Passband Average Transmission:
This can be defined as the average transmission, in the passband, between the two points where transmission exceeds 80% of the peak value.
Blocking Range:
This is where the filter needs to have a low transmittance to prevent the detector from picking up any inappropriate out of band signals. This should be the sensitivity range of the detector plus a small safety margin.
Cut on Wavelength:
This refers to the wavelength at which a filter starts to transmit light. This can be specified at any percentage but is often between 1 and 10%. The diagram below shows it at 5%, this is the most common value in specifications.
Cut off Wavelength:
This is the exact opposite to cut on wavelength and refers to the wavelength at which a filter stops transmitting light.

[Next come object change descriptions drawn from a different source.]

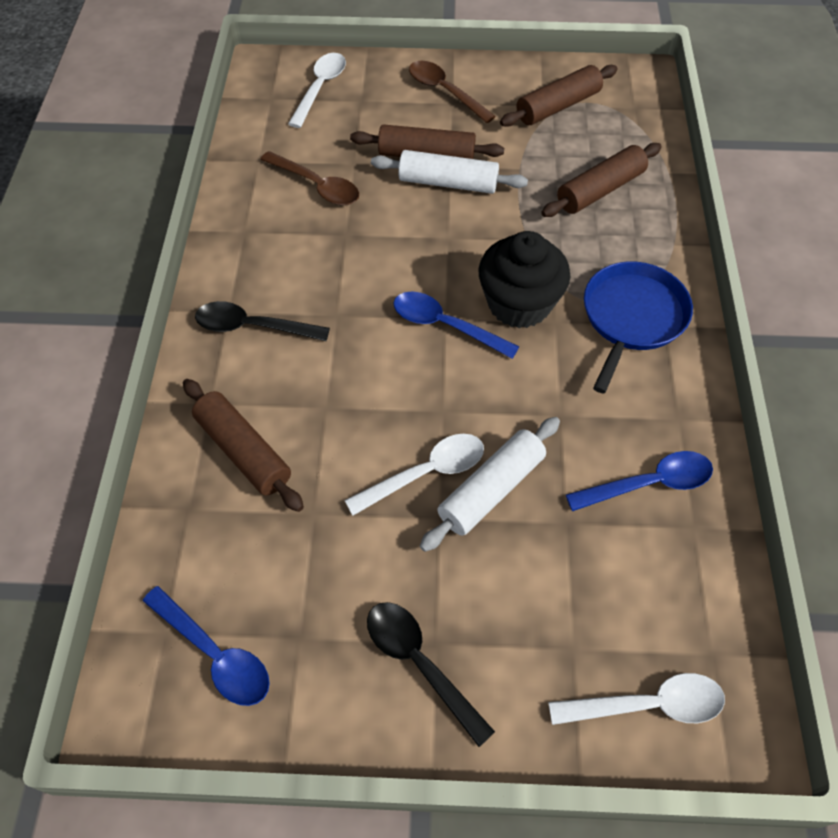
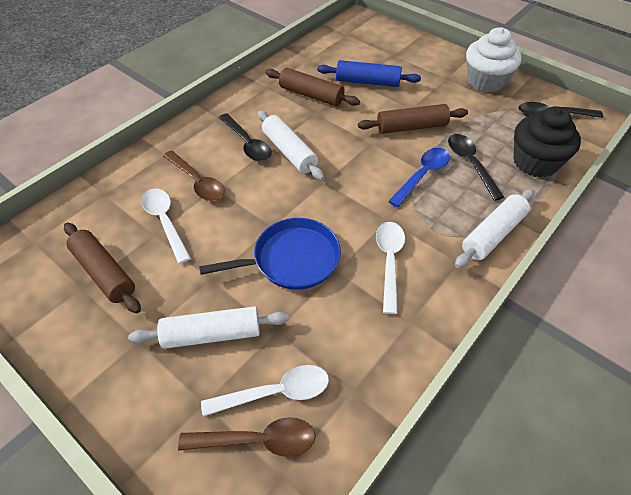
black spoon: 2 -> 3
blue rolling pin: 0 -> 1
blue spoon: 3 -> 1
brown rolling pin: 4 -> 3
white cupcake: 0 -> 1
white rolling pin: 2 -> 3

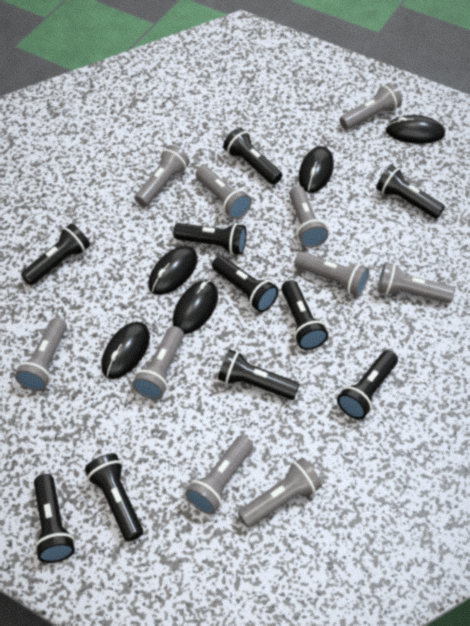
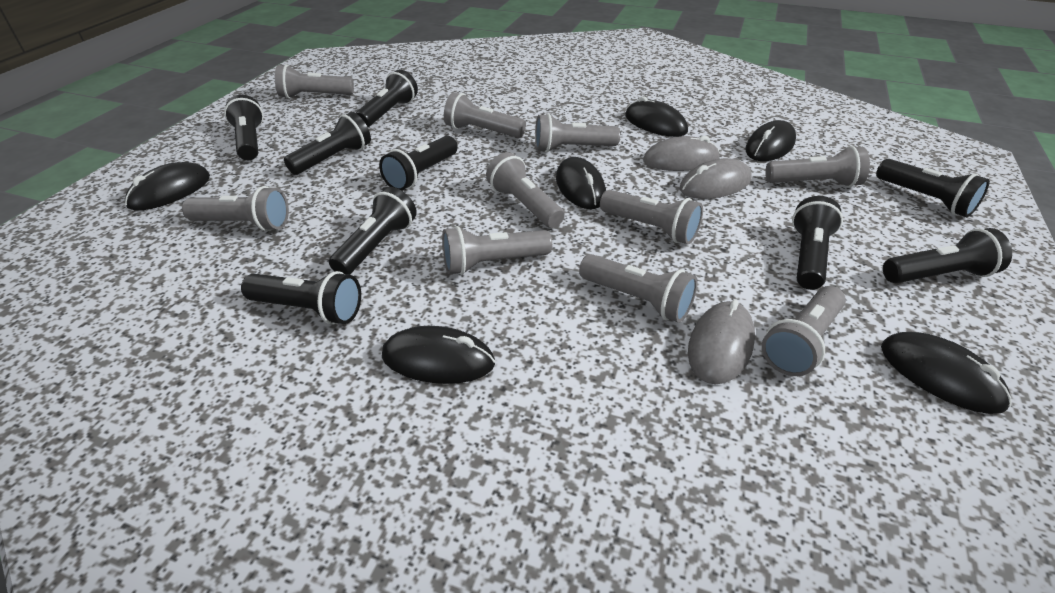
black flashlight: 10 -> 9
black mouse: 5 -> 6
grey mouse: 0 -> 3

This can be specified at any percentage but is often between 1 and 10%. The diagram below shows it at 5%.
Slope of a filter Left Hand side:
The left hand slope is calculated as follows, (ʎ 80% of Peak T in nm-ʎ 5% of Peak T in nm)*100/ʎ 5% of Peak T in nm, see the diagram below.
Slope of a filter Right Hand side:
The right hand slope is calculated as follows, (ʎ 5% of Peak T in nm-ʎ 80% of Peak T in nm)*100/ʎ 80% of Peak T in nm, see the diagram below.
Ripple:
This normally refers to the allowed variation between maximum and minimum in the pass band of a filter. For example, a typical ripple variation spec. may be< +/-5% form the passband average.
Dual Bandpass Filter Terms Explained Graph:

Spluttering Vs Evaporation
Traditional Thermal Evaporation
- Voids in coating.
- Poor environmental performance.
- High shift with temperature change.

Open structure of traditionally evaporated coatings with gaps and voids.

Sputter Deposition
- Voids eliminated.
- Excellent environmental performance.
- Extremely low temperature shift.

Densely packed sputtered coating with no gaps
or voids.

Coating Durability:
We carry out the following MIL-C-48497A tests on samples from every coating run to ensure all coatings are durable and will stand the test of time.
Adhesion Test:
The adhesion test is an indicator of how well adhered the coating is to the substrate. The test involves pressing 3M scotch tape against the coating and then pulling it off, there should be no coating removal.
Humidity Resistance Test:
The humidity test assesses the durability of the coating when subjected to 24 hours humidity. The filter is exposed to 95% relative humidity, there should be no delamination or damage to the coating or change in optical performance. Sputtering deposition is key to ensuring high levels of durability and physical integrity in humid environments.
Mild Abrasion Test:
The mild abrasion test evaluates the resistance of the coating to surface wear. The filter is subjected to the 50 cycles of dry rubbing with a loaded cheesecloth abrader tool. After cleaning there should be no change in appearance or coating performance. This test helps determine the filter’s ability to withstand everyday handling.
Severe Abrasion Test:
The severe abrasion test is similar to the mild abrasion test but involves 10 cycles of rubbing with a more aggressive abrader, again after cleaning the coating should show no damage or change in performance. This test is particularly important for filters used in tough environments or applications with high mechanical stress.
Cleanability Test:
The cleanability test assesses the ease of cleaning the filter surface with a range of lab standard cleaning agents such as acetone and isopropanol. In assembly filters and coatings will require cleaning, the test helps ensure the filter is comfortable with this type of handling.
Water Solubility Test:
Surviving 24 hours in water without deterioration ensures the coating is also suitable for cleaning with water-based cleaning agents without compromising performance.